Six Organs of Admittance – Luminous Night

Six Organs of Admittance – Luminous Night

Si sa, ad avere in mano un album dei Six Organs of Admittance, ci si ritrova a scavare. Nella sabbia, nella terra, nell’antica polvere di luoghi lontani, ma non per questo dimenticati dal sole.
E, si sa, ad ascoltare le atmosfere create da Ben Chasny, ci si ritrova con la sabbia tagliente sul viso, a lottare contro il vento e a guardare l’alba spuntare all’orizzonte.

Folgorato da una ‘notte luminosa’, il chitarrista americano giunge a questo album privo di grandi novità ma anzi deciso a continuare la strada intrapresa in album come The Sun Awakens o Shelter From The Ash. E così, ci si ritrova ad ascoltare melodie ancestrali e malinconiche tipiche della sua arte, divise in otto tracce che scivolano via proprio come sabbia sulla pelle.

Tanto è lasciato alla parte strumentale: la voce di Ben, infatti, è quasi un accompagnamento delle sue sperimentazioni psichedeliche.

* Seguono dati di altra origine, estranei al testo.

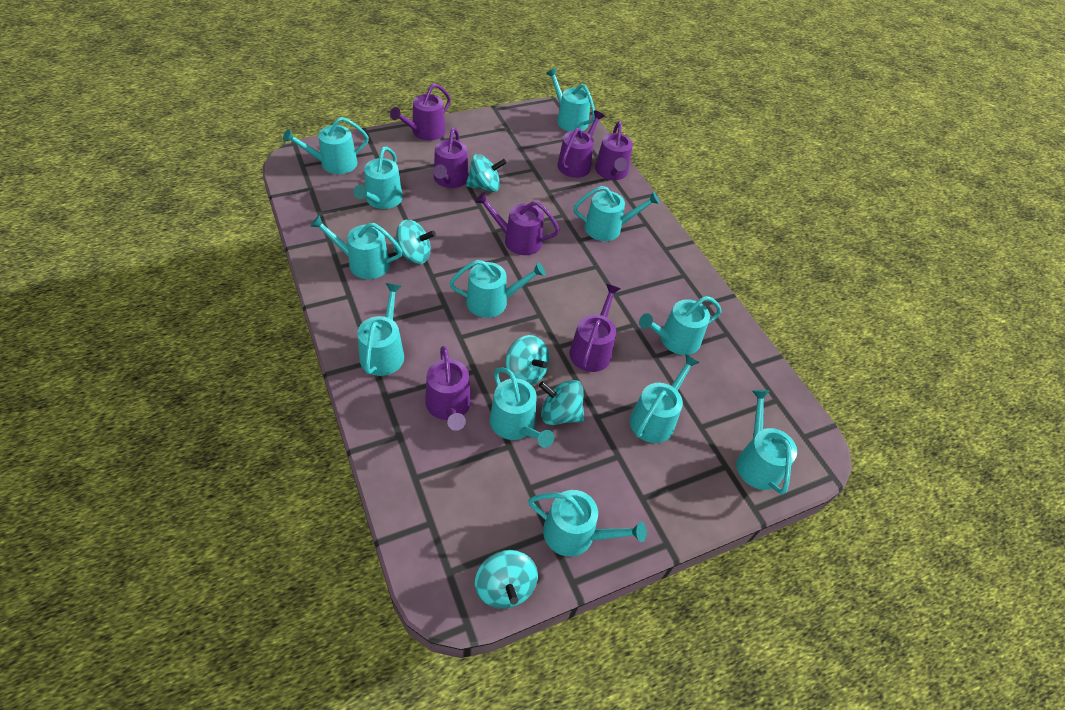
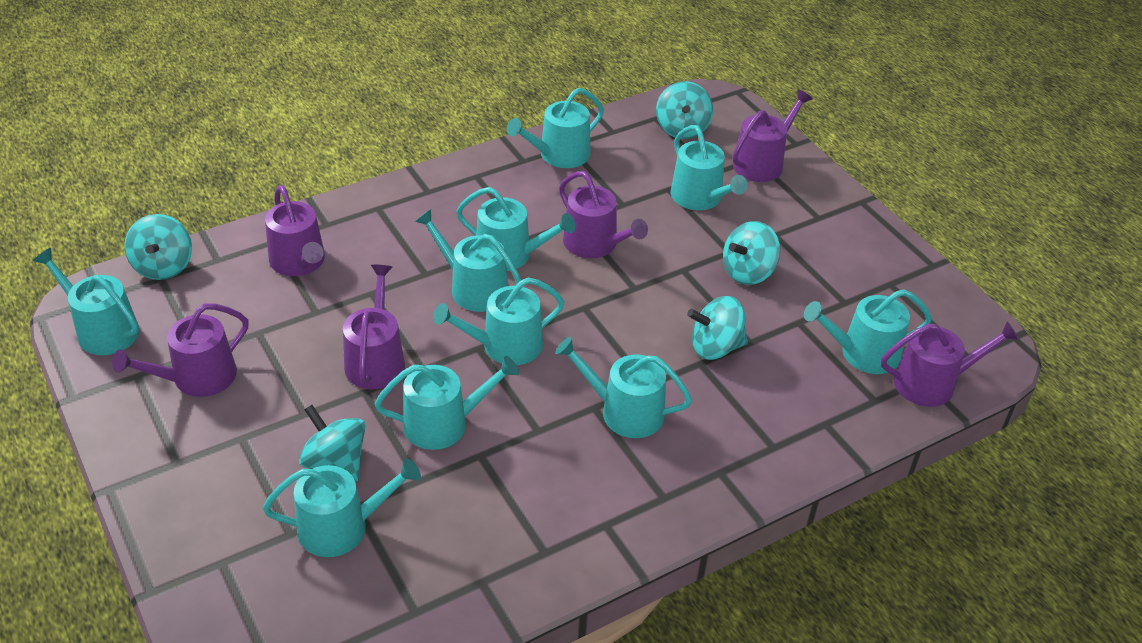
purple watering can: 7 -> 6
turquoise watering can: 12 -> 10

Quasi una voce fuori campo che, narratrice, ci guida attraverso la nebbia e ci scherma gli occhi davanti alla luce del sole accecante.

Ogni traccia ha vita propria, eppure è difficile descriverle singolarmente, quasi fossero i diversi atti di un’unica narrazione che porta fino in fondo. Al termine, la sensazione sarà quella di avere ancora la polvere fra le mani e la consapevolezza che Ben Chasny, seppur peccando stavolta in originalità, sia un vero poeta e un artista capace non solo di far ascoltare ma anche di far vivere avventure.
Questa notte, faremo un breve sogno color sabbia.